Sur l'ordinateur un texte défile : « attention cyanure !! ».

Plus tard, en bougeant la souris, la police et ses collègues se rendront compte que l'écran de veille n'était pas verrouillé. Divers documents d'état civil, les paroles de la chanson « Comme ils disent » de Charles Aznavour ainsi qu'une lettre d'adieu s'affichent aussitôt. Deux gobelets et un crucifix retourné sont posés sur le bureau, à côté d'une feuille, bien en évidence, sur laquelle était imprimé le même texte qu'à l'écran. 

« Cette lettre, je la commence à l'avance, mais je ne sais pas quand je la finirai, ni même si je la finirai complètement (...)

Ce n'est pas d'aujourd'hui que l'idée de cette "sortie" anticipée me trotte dans la tête. Mais depuis quelques mois, elle est si présente que je ne peux m'y soustraire. Et j'en suis arrivé à trouver un certain soulagement dans l'idée que cette porte de sortie, au moins, existe. » 

45 ans, célibataire, pas d'enfant, pas de famille. 

« D'une manière générale, je n'arrive pas à voir par quel côté la vie est soi-disant belle ».

La manipulation à la paillasse constituait votre « raison d'être ». Ces termes que vous avez inscrits lors d'un de vos derniers entretiens d'évaluation à l'issue d'une procédure routinière, formalisée à travers un obscur compte rendu. Un document administratif  parmi tant d'autres que personne ne se donnera la peine de lire, ni d'exploiter, contribuant, par la conjuration involontaire des silences, à l'orchestration d'un drame dont la partition restera imperceptible jusqu'à son dénouement spectaculaire.

Manque de temps, manque de sensibilité du public clairsemé de votre vie.

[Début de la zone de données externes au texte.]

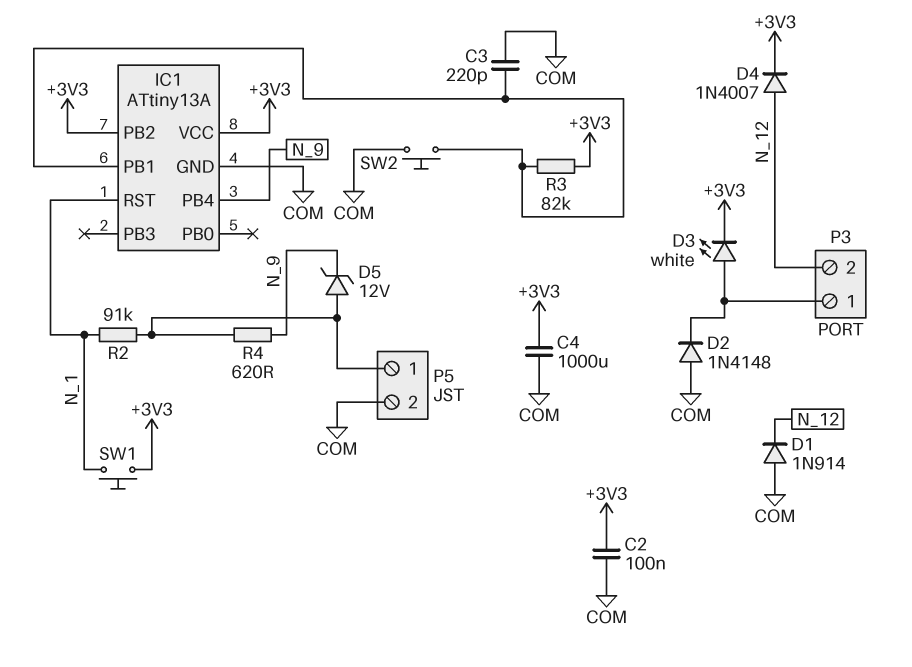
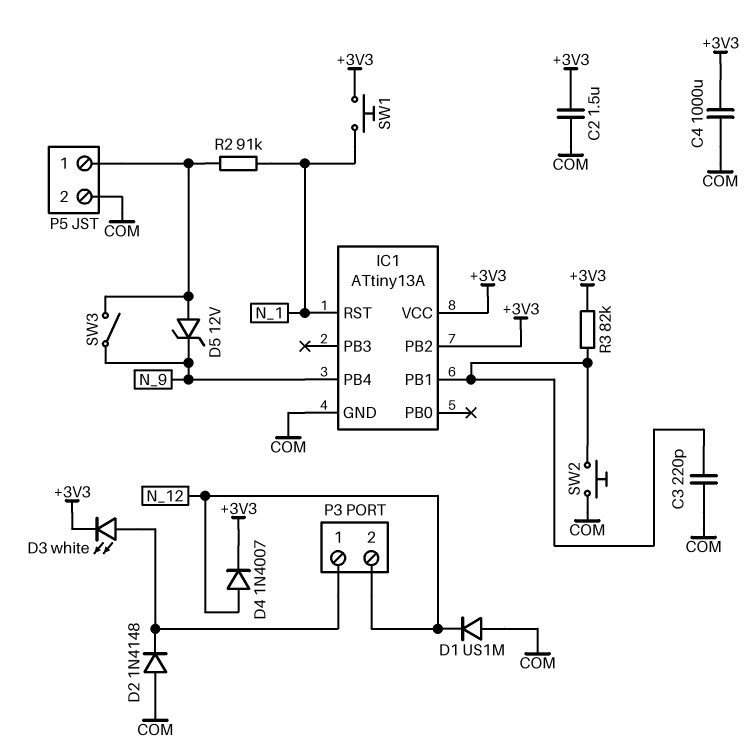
C2: 100nF (+3V3, COM) -> 1.5uF (+3V3, COM)
D1: diode 1N914 (A COM, K N_12) -> diode US1M (A COM, K N_12)
R4: 620 (N_9, P5/1) -> none
SW3: none -> switch (N_9, P5/1)

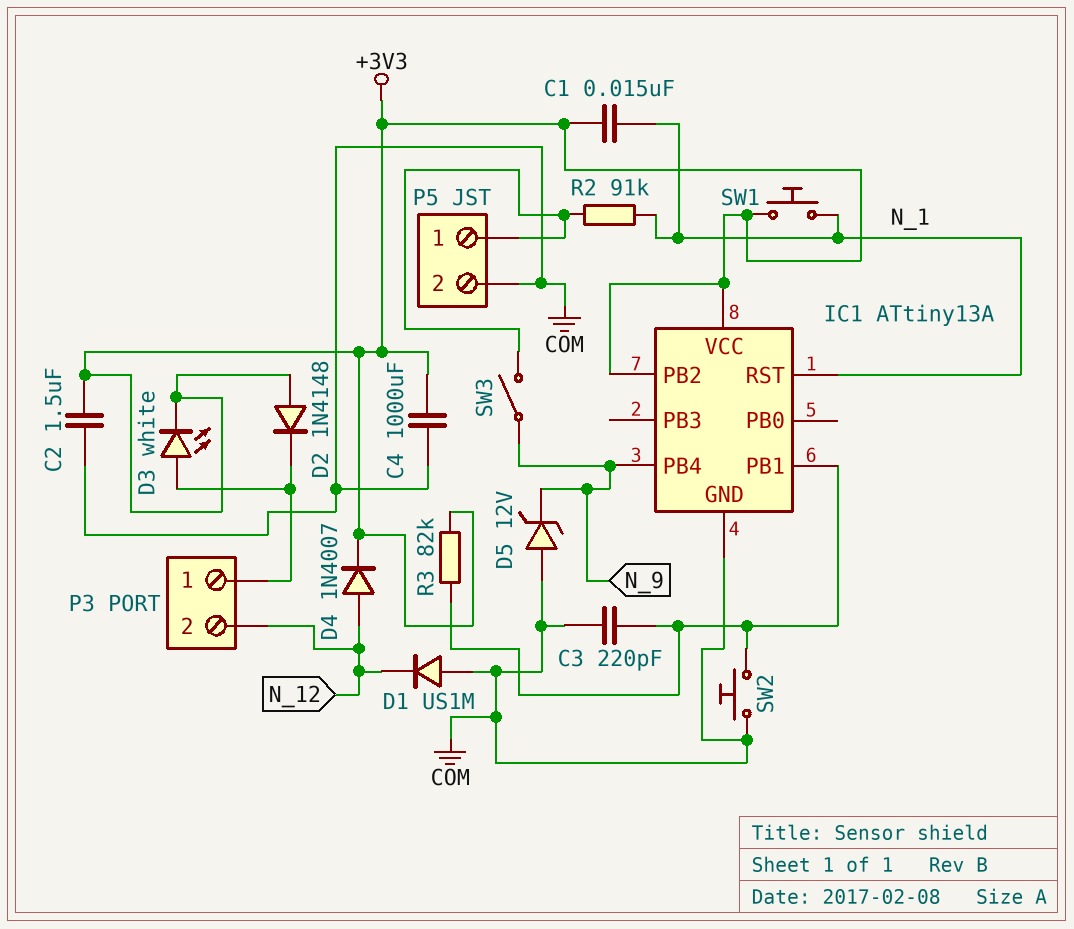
C1: none -> 15nF (+3V3, N_1)
D2: diode 1N4148 (A COM, K P3/1) -> diode 1N4148 (A +3V3, K P3/1)
D5: zener 12V (A P5/1, K N_9) -> zener 12V (A COM, K N_9)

Des collègues qui s'accomplissaient au-delà de leur travail, une famille inexistante depuis la mort de vos parents, de prétendus amis qui, selon votre lettre d'adieu, auraient été importunés par vos « mails, SMS, coups de téléphone ou même courriers ».

Car c'est votre raison d'être que vous aviez perdue dans l'indifférence générale, malgré les « sautes d'humeur »  dont vous faites état et qui, pensiez-vous, « doivent être une plaie pour ceux qui les subissent ». Mais qui en pâtissait de ces sautes d'humeur, acmés brutaux du perfectionnisme et de l'excellence que tout le monde vous reconnaissait dans l'entreprise ? 

A la fin, comme le disait l'un de vos collègues, responsable d'un autre service, vous ne mettiez «  quasiment plus les pieds au labo ». Vous faisiez « de la gestion de projets » ; vous pouviez passer des heures à compiler des données ou à préparer des « slides » pour les présenter ensuite lors de réunions vécues comme une source de stress extrême –  au point de vous faire passer la nuit qui précède « au-dessus des chiottes » avant que vos supérieurs et collègues ne saluent la qualité de votre prestation.

Une existence littéralement dévorée par une activité professionnelle où vous vous épuisiez à vous surpasser.

Cet excès se laissait deviner au-delà du point aveugle de l'entreprise, par le manque, la privation, le vide. Il se laissait appréhender par l'évidence de ce que vous n'avez pas connu. Vos parents vous ont eu tard, par accident et votre mère a eu la délicatesse de vous révéler qu'elle vous a gardé uniquement parce qu'elle avait trop attendu pour pouvoir avorter.

Vous vous sentiez décalé au sein de votre génération, attiré par des activités comme l'orgue ou le scrabble.

Quand vous partiez en voyage, vous étiez toujours seul au milieu d'un groupe. Une collègue germanophone que vous aviez sollicitée pour vous aider à traduire des lettres a imaginé une rencontre amoureuse. En réalité, il s'agissait d'un couple d'octogénaires allemands avec qui vous aviez partagé quelques moments au cours d'une croisière.

Lorsque vous aviez encore du temps libre, vous ne ressentiez pas le désir de sortir, même dans les mois qui ont suivi votre arrivée. Et certains samedis, vous vous rendiez à l'hypermarché pour vous distraire.

J'aurais pu vous y croiser, vaguement honteux, ne sachant pas trop ce que vous faisiez là, occupé à examiner tous les produits d'un rayon, comme si cette succession d'étiquettes devait vous apporter des informations cruciales.

D'un travail progressivement vidé de son sens à ces fins de semaine absurdes, c'est, au fond, une même ligne de fuite qui se dessine.